Note that harassment victims are not necessarily female. Women can harass men, and the law also prohibits same-sex harassment. Harassment becomes unlawful when it is based on sex (or another legally protected category, like race or religion) and is severe or pervasive enough to change the conditions of employment and offend a reasonable person.
Businesses should be alert for red flags, like low morale, high turnover, or gossip about how someone is behaving. Comments like “ignore her, she’s just inappropriate” or “boys will be boys” are warning signs.
Be aware of risk factors in your business. If there are “superstar” employees who are considered to be untouchable because of the revenue they produce or the skills they possess, harassment claims are more likely. Any significant imbalances of power are a risk, as are night shifts, remote work locations, and departments/operations that lack diversity (e.g., a construction site with one female welder).
The best defense against workplace harassment is a healthy company culture. Businesses should strive to:
Create a culture of genuine respect and equality
Apply the same rules to everyone, from the custodian to the CEO
Cultivate a workplace of upstanders, not bystanders
“Upstanders” are people who will speak up if someone crosses a line, even if the behavior is not directed at them. Most people would rather mind their own business, especially in an awkward situation or a conflict, so businesses should proactively encourage their employees to speak up.
Anti-harassment policies are important – they should be updated regularly and should include multiple ways for an employee to report a concern. A good policy encourages employees to report issues to a supervisor, to human resources, or even to the company president. Hotlines can be used to allow anonymous reporting.
Training is also critical. If the company has the resources to hire an attorney or consultant to conduct live training sessions, it should do so. Studies show that online training modules are not effective, probably because people multitask when training online.
Training sessions are most effective when the anti-harassment message comes from the top. Ideally, the business owner or president should introduce the training, encourage dialogue and actively participate. If there are multiple training sessions, a senior manager should participate in each one.

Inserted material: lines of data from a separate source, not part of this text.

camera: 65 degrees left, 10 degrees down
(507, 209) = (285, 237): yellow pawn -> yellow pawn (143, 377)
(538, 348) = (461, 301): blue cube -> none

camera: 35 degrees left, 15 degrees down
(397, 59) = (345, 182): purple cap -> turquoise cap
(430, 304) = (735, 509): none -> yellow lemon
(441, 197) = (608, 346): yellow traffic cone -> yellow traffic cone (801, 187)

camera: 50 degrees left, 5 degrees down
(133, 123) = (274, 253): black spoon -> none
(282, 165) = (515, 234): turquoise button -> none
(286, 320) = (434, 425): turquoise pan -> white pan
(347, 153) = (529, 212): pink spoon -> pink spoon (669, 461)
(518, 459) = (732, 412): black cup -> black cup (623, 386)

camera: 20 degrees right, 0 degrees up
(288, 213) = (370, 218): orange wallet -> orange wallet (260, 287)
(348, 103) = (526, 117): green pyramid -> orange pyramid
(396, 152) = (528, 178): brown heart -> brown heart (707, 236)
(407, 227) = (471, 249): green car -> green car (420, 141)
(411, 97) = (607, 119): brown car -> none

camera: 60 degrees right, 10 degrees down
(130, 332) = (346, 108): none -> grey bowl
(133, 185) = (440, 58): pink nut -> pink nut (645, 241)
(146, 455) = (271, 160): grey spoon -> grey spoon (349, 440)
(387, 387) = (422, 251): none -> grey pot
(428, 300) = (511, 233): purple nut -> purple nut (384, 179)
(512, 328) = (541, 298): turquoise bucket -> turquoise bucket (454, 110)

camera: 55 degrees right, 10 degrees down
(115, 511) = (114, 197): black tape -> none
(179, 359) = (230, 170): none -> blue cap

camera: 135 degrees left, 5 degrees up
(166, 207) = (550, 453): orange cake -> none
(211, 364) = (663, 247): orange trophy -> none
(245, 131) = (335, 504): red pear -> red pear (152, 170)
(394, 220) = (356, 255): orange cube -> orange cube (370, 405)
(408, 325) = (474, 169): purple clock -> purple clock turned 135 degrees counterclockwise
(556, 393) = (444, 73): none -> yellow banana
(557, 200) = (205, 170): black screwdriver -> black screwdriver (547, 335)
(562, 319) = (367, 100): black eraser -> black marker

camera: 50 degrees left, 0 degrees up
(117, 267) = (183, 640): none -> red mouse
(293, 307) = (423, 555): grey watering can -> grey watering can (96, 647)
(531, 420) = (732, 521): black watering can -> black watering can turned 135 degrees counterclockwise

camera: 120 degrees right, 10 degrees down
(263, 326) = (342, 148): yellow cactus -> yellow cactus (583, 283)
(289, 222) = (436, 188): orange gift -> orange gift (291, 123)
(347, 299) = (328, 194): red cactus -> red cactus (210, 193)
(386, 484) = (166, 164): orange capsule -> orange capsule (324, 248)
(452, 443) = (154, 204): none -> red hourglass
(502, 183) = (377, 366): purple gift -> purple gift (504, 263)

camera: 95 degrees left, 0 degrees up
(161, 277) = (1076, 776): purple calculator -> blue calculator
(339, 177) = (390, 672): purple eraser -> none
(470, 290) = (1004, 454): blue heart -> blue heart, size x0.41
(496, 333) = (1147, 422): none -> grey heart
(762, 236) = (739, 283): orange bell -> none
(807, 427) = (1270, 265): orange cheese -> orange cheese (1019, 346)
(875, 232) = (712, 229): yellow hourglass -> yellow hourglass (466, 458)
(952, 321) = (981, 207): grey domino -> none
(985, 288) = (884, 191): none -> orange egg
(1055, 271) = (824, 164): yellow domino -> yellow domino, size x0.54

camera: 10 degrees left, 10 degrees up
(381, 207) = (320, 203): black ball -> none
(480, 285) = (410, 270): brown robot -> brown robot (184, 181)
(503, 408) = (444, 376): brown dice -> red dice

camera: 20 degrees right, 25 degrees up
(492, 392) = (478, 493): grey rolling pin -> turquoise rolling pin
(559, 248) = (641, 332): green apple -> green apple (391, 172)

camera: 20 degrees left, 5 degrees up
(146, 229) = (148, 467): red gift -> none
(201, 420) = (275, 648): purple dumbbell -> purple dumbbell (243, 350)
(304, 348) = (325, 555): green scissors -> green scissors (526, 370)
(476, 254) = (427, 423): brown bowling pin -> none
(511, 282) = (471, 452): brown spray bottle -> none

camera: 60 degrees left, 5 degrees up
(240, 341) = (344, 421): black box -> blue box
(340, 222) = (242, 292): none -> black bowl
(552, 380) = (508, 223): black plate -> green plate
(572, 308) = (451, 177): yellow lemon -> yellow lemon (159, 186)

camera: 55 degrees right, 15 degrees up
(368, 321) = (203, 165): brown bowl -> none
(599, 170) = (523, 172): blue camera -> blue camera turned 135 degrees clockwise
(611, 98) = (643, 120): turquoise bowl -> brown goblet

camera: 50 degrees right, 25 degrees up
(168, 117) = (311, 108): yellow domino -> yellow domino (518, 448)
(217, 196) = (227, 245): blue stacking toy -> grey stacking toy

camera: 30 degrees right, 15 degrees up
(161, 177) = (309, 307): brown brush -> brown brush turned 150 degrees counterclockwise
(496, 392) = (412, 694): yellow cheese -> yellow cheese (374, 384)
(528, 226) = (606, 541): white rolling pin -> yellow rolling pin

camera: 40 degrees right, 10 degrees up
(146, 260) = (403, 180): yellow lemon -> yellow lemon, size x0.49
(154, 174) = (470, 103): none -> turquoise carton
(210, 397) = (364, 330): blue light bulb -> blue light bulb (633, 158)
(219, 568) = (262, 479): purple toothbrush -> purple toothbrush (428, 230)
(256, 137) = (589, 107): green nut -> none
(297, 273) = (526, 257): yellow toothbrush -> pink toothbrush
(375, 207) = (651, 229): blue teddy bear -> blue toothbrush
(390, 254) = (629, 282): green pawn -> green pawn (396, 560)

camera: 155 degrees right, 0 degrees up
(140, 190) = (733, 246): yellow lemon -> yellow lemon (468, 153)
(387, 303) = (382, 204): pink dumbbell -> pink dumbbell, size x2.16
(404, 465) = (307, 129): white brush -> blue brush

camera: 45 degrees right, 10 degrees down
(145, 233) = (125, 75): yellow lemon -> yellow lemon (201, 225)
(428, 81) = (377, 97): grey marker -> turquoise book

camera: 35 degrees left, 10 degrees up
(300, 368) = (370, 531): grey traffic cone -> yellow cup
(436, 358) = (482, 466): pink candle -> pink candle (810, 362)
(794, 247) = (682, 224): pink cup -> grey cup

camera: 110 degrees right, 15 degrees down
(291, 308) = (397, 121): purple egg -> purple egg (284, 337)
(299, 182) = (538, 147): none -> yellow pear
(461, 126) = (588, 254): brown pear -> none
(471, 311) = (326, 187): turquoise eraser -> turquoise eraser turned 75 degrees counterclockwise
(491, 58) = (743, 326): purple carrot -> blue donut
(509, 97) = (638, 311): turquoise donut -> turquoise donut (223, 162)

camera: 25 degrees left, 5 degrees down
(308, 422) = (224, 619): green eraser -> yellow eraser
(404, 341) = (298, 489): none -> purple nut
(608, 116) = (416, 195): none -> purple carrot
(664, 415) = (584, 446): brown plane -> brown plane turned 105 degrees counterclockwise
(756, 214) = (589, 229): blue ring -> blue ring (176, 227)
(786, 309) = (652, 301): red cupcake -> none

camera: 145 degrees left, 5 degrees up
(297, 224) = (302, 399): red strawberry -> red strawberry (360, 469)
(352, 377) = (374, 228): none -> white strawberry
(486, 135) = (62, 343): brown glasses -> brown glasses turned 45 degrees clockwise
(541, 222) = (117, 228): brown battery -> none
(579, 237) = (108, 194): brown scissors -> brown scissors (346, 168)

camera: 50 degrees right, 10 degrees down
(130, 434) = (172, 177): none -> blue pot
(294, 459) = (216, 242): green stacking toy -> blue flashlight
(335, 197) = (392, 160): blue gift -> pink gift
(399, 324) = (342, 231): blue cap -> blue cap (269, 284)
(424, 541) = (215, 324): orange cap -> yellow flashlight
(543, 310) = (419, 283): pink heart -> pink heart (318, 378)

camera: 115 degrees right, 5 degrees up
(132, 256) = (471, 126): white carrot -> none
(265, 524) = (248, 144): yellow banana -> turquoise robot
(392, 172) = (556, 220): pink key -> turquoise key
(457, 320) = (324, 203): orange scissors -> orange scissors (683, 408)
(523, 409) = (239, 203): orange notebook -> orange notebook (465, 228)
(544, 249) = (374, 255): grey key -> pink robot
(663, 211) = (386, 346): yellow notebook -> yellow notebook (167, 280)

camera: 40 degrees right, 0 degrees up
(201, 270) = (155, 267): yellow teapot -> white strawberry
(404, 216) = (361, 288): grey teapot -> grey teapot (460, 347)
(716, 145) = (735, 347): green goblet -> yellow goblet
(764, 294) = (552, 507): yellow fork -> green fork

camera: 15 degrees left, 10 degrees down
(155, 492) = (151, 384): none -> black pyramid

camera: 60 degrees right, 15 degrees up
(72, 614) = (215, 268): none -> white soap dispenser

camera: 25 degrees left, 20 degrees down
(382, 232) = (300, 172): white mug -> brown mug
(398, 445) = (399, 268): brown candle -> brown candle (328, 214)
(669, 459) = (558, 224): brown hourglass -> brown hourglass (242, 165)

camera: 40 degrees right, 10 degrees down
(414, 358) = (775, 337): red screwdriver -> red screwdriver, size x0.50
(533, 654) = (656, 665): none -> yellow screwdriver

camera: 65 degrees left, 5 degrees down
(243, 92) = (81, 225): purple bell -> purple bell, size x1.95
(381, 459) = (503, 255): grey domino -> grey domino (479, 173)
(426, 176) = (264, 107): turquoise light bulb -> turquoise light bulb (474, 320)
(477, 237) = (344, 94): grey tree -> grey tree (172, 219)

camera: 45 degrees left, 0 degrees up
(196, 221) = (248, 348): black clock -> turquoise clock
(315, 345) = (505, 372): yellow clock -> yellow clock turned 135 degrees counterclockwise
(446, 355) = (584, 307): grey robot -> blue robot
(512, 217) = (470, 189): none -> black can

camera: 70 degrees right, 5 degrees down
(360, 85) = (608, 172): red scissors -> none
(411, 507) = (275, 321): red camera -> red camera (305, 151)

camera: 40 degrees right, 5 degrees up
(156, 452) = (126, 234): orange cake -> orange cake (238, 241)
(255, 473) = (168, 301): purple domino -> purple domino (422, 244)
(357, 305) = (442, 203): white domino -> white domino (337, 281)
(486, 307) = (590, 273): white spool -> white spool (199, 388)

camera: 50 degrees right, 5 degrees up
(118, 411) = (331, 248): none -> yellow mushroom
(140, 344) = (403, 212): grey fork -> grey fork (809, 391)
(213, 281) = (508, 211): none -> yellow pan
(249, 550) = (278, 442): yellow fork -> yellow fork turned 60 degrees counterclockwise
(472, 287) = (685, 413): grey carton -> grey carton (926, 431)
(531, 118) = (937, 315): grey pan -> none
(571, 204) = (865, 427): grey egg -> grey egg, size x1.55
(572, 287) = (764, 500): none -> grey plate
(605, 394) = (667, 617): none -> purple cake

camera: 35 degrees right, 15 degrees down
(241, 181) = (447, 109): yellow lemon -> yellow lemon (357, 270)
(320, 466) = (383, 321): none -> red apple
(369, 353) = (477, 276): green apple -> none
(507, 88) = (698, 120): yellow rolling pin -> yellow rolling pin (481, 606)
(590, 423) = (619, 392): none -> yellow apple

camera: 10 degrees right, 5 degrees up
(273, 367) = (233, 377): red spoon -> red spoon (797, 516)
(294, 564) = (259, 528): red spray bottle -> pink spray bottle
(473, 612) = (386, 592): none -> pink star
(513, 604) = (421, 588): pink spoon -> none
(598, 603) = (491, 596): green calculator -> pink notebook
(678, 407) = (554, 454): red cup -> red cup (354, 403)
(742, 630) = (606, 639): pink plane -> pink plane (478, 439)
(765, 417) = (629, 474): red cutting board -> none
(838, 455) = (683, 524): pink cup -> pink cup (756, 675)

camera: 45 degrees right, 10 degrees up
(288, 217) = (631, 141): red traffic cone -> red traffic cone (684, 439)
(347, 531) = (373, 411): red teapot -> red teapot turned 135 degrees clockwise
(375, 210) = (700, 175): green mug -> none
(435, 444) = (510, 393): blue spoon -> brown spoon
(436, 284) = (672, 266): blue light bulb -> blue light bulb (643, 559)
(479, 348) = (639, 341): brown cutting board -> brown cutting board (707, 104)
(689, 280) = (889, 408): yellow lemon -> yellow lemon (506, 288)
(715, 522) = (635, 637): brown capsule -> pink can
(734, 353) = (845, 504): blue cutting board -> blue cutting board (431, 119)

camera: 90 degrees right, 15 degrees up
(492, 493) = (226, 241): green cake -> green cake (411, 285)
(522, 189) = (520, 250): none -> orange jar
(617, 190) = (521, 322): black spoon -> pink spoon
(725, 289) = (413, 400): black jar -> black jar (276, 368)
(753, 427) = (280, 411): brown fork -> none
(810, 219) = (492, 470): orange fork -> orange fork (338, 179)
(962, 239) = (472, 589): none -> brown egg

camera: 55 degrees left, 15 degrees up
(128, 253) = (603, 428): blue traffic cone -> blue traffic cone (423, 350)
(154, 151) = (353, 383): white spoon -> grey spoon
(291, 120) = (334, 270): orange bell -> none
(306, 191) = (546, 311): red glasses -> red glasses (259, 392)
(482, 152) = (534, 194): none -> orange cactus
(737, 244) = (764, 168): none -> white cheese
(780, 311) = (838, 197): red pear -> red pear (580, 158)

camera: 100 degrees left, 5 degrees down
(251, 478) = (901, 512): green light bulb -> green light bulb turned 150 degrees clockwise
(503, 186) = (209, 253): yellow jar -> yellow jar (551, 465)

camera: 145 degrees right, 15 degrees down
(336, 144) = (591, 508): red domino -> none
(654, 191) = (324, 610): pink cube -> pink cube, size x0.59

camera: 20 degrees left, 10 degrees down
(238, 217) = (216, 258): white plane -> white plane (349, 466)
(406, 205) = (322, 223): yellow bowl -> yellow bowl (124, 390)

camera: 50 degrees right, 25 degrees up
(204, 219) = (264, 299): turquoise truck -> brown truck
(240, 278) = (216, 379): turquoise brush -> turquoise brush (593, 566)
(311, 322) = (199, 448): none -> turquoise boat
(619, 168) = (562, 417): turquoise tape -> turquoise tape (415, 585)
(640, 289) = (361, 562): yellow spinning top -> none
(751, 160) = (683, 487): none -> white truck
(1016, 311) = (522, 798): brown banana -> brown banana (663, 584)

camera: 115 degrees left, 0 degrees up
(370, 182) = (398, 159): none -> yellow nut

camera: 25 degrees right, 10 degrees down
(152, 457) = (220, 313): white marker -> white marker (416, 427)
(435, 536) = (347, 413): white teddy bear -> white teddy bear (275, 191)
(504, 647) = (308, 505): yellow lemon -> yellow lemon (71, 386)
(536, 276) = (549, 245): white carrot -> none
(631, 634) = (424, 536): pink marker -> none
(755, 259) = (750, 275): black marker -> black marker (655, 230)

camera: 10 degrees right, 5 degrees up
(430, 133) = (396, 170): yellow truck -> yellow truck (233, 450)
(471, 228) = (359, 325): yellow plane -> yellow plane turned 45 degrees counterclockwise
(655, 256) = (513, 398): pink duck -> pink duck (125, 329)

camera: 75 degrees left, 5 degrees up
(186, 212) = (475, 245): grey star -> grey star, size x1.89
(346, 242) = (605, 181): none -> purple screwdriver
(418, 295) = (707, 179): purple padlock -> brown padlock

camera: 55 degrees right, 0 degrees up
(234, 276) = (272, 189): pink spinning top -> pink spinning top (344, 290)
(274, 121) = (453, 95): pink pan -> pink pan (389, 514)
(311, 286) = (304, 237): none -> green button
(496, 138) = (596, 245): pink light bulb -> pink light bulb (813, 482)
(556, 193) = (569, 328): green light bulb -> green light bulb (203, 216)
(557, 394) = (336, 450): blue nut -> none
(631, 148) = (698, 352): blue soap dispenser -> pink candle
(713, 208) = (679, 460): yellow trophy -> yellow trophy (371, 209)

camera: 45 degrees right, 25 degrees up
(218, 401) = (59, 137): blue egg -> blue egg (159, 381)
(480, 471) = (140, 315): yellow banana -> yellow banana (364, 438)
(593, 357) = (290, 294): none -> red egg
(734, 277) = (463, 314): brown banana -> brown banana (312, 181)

Of course, attendance records should be kept.
Given the #MeToo movement, employers can expect an increase in harassment claims. Savvy businesses should take this opportunity to assess their risks, improve policies and training, and cultivate a healthy corporate culture.
Vianei Lopez Braun is a shareholder in Decker Jones, P.C. She represents employers in many business sectors and provides litigation defense, training and practical advice.